Rep. Louie Gohmert may have a solution to the Republican Party's struggle with Hispanic voters — shift his Party's rhetoric from the fear and mistrust of Hispanic immigrants, whom they will need to win future elections, onto “radical Islamists”. It's a craft he has been honing since we first heard of “terror babies” anchoring Muslim extremists onto US soil.
Before authorities could apprehend the second Boston bombing suspect, Gohmert theorized their connections to, “what Osama Bin Laden charged Chechens to do many years ago”, and said that our first response should be to, “secure the border.” It seems he is trying to play the line of anti-terrorist and not anti-immigrant. Gohmert told C-SPAN, “We owe it to the immigrants who have come in legally to keep them safe as well. We know Al Qaeda has camps over with the drug cartels on the other side of the Mexican border.”
At first blush it may sound like what the Hispanic Leadership Group called a, “blatant attempt to disingenuously twist public sentiment at a vulnerable time”, but Louie asserts his frustration that terrorists are being “trained to act Hispanic” and cross our border when, “they are really radical Islamists.” It's not completely surprising with the two major issues of the day being Immigration Reform, and a national tragedy perpetrated by foreign born individuals, that the lowest common denominator would be to connect the two using fear of an international terrorist plot. But the prudent thing to do is wait for more facts to surface before jumping to conclusions that could insight fear or intolerance unnecessarily.
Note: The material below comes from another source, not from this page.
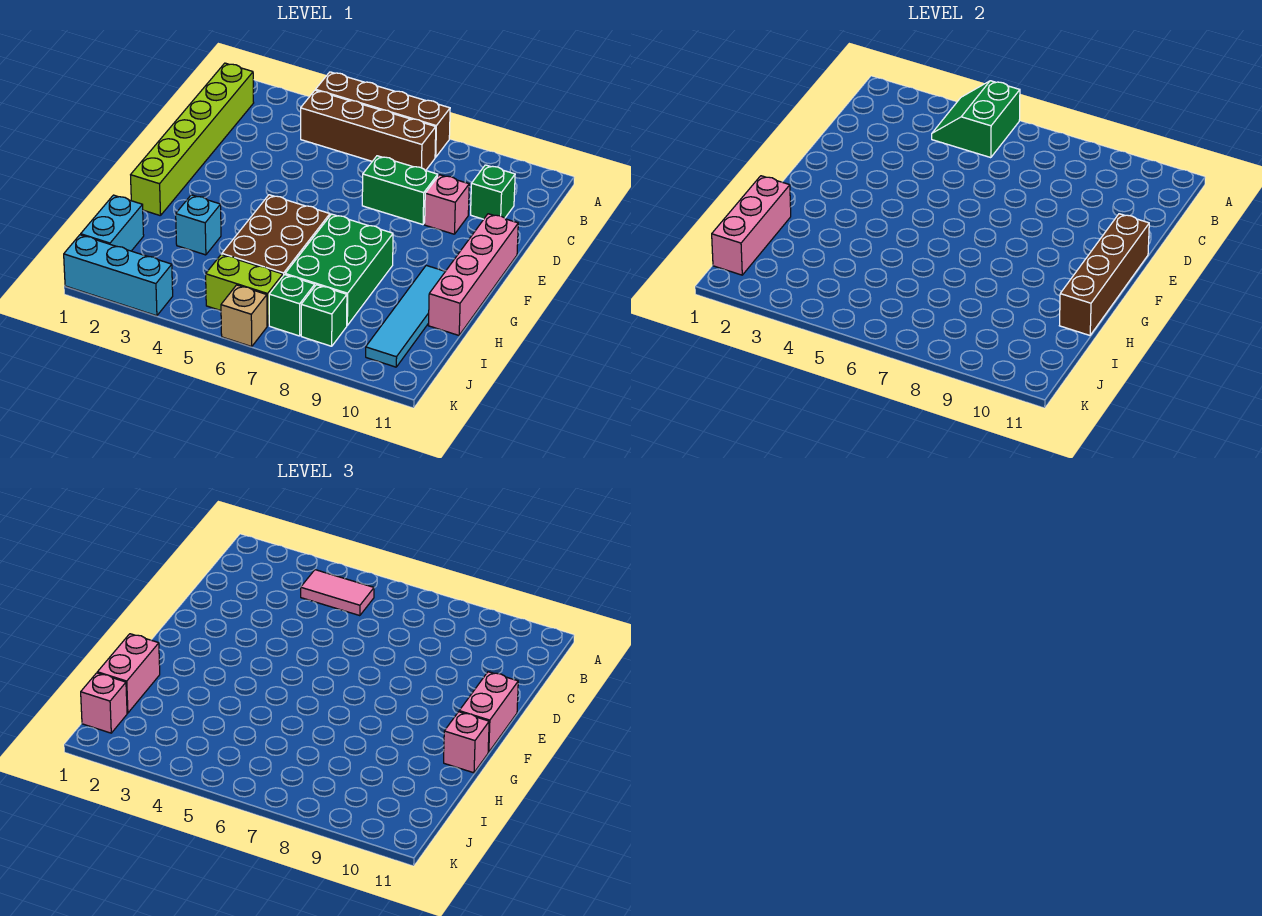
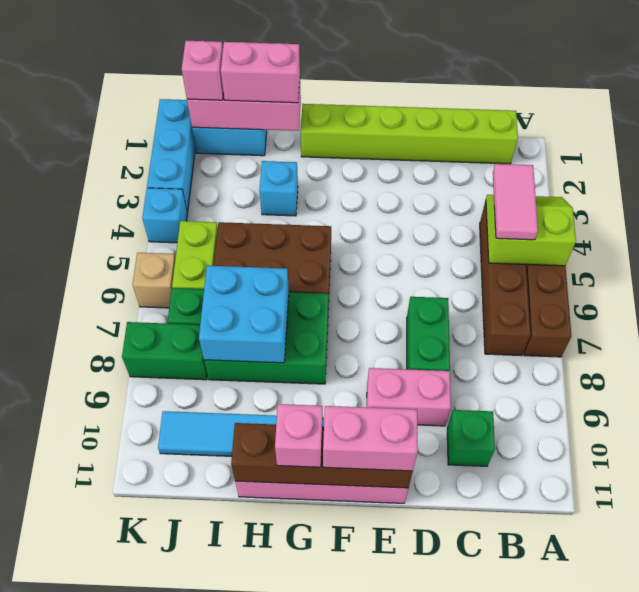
green slope A4:B5 level 2 top 5 -> lime slope A4:B5 level 2 top 5
pink brick D9 level 1 -> pink brick D9:E9 level 1
none -> cyan brick H7:I8 level 2
green brick J8 level 1 -> green brick J8:K8 level 1
none -> cyan brick K4 level 1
Officials are now saying that the two men were motivated by what they saw as US aggression in the Muslim world and did not have connections to international terrorist groups. Philip Mudd, a former FBI and CIA counterterrorism official, said the Boston attacks more closely resemble, “Columbine than any connection to Al-Qaeda.” New ideas, not new targets, is what the national Republican Party should be looking for, because sweeping generalizations about a major religion and pitting Americans against other Americans, no matter if they are naturalized or natural born, is never the answer.